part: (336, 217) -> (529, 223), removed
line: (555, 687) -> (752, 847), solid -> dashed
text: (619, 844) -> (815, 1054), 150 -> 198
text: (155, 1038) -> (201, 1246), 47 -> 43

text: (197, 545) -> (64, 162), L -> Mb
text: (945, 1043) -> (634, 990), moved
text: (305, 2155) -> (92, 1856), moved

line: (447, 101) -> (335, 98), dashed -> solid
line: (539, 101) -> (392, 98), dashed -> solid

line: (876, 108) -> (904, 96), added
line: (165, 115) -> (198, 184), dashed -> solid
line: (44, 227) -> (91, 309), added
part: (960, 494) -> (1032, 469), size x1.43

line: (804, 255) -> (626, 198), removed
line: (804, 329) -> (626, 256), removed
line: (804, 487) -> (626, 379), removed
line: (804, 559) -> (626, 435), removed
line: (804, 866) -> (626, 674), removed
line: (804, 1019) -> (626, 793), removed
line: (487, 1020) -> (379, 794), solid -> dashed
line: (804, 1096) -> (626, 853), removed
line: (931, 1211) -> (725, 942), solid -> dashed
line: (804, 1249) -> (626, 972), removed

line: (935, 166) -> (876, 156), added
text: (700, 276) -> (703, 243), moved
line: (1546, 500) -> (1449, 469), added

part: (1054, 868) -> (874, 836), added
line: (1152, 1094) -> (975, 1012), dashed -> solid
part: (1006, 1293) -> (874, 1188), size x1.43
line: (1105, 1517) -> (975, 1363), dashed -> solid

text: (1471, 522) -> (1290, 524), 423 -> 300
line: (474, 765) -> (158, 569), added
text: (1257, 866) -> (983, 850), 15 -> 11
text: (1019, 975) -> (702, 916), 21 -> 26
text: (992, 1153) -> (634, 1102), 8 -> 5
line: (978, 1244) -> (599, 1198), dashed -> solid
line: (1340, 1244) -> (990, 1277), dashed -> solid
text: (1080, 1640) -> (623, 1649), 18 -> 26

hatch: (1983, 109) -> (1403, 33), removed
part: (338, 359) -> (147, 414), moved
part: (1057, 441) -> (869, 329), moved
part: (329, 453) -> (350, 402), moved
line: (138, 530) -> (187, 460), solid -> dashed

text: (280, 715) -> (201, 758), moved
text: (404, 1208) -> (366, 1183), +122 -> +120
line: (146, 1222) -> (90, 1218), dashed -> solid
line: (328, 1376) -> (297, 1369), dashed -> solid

Work to be completed: Write all of the records out again exactly.

Output of the exercise:
part: (336, 217) -> (529, 223), removed
line: (555, 687) -> (752, 847), solid -> dashed
text: (619, 844) -> (815, 1054), 150 -> 198
text: (155, 1038) -> (201, 1246), 47 -> 43

text: (197, 545) -> (64, 162), L -> Mb
text: (945, 1043) -> (634, 990), moved
text: (305, 2155) -> (92, 1856), moved

line: (447, 101) -> (335, 98), dashed -> solid
line: (539, 101) -> (392, 98), dashed -> solid

line: (876, 108) -> (904, 96), added
line: (165, 115) -> (198, 184), dashed -> solid
line: (44, 227) -> (91, 309), added
part: (960, 494) -> (1032, 469), size x1.43

line: (804, 255) -> (626, 198), removed
line: (804, 329) -> (626, 256), removed
line: (804, 487) -> (626, 379), removed
line: (804, 559) -> (626, 435), removed
line: (804, 866) -> (626, 674), removed
line: (804, 1019) -> (626, 793), removed
line: (487, 1020) -> (379, 794), solid -> dashed
line: (804, 1096) -> (626, 853), removed
line: (931, 1211) -> (725, 942), solid -> dashed
line: (804, 1249) -> (626, 972), removed

line: (935, 166) -> (876, 156), added
text: (700, 276) -> (703, 243), moved
line: (1546, 500) -> (1449, 469), added

part: (1054, 868) -> (874, 836), added
line: (1152, 1094) -> (975, 1012), dashed -> solid
part: (1006, 1293) -> (874, 1188), size x1.43
line: (1105, 1517) -> (975, 1363), dashed -> solid

text: (1471, 522) -> (1290, 524), 423 -> 300
line: (474, 765) -> (158, 569), added
text: (1257, 866) -> (983, 850), 15 -> 11
text: (1019, 975) -> (702, 916), 21 -> 26
text: (992, 1153) -> (634, 1102), 8 -> 5
line: (978, 1244) -> (599, 1198), dashed -> solid
line: (1340, 1244) -> (990, 1277), dashed -> solid
text: (1080, 1640) -> (623, 1649), 18 -> 26

hatch: (1983, 109) -> (1403, 33), removed
part: (338, 359) -> (147, 414), moved
part: (1057, 441) -> (869, 329), moved
part: (329, 453) -> (350, 402), moved
line: (138, 530) -> (187, 460), solid -> dashed

text: (280, 715) -> (201, 758), moved
text: (404, 1208) -> (366, 1183), +122 -> +120
line: (146, 1222) -> (90, 1218), dashed -> solid
line: (328, 1376) -> (297, 1369), dashed -> solid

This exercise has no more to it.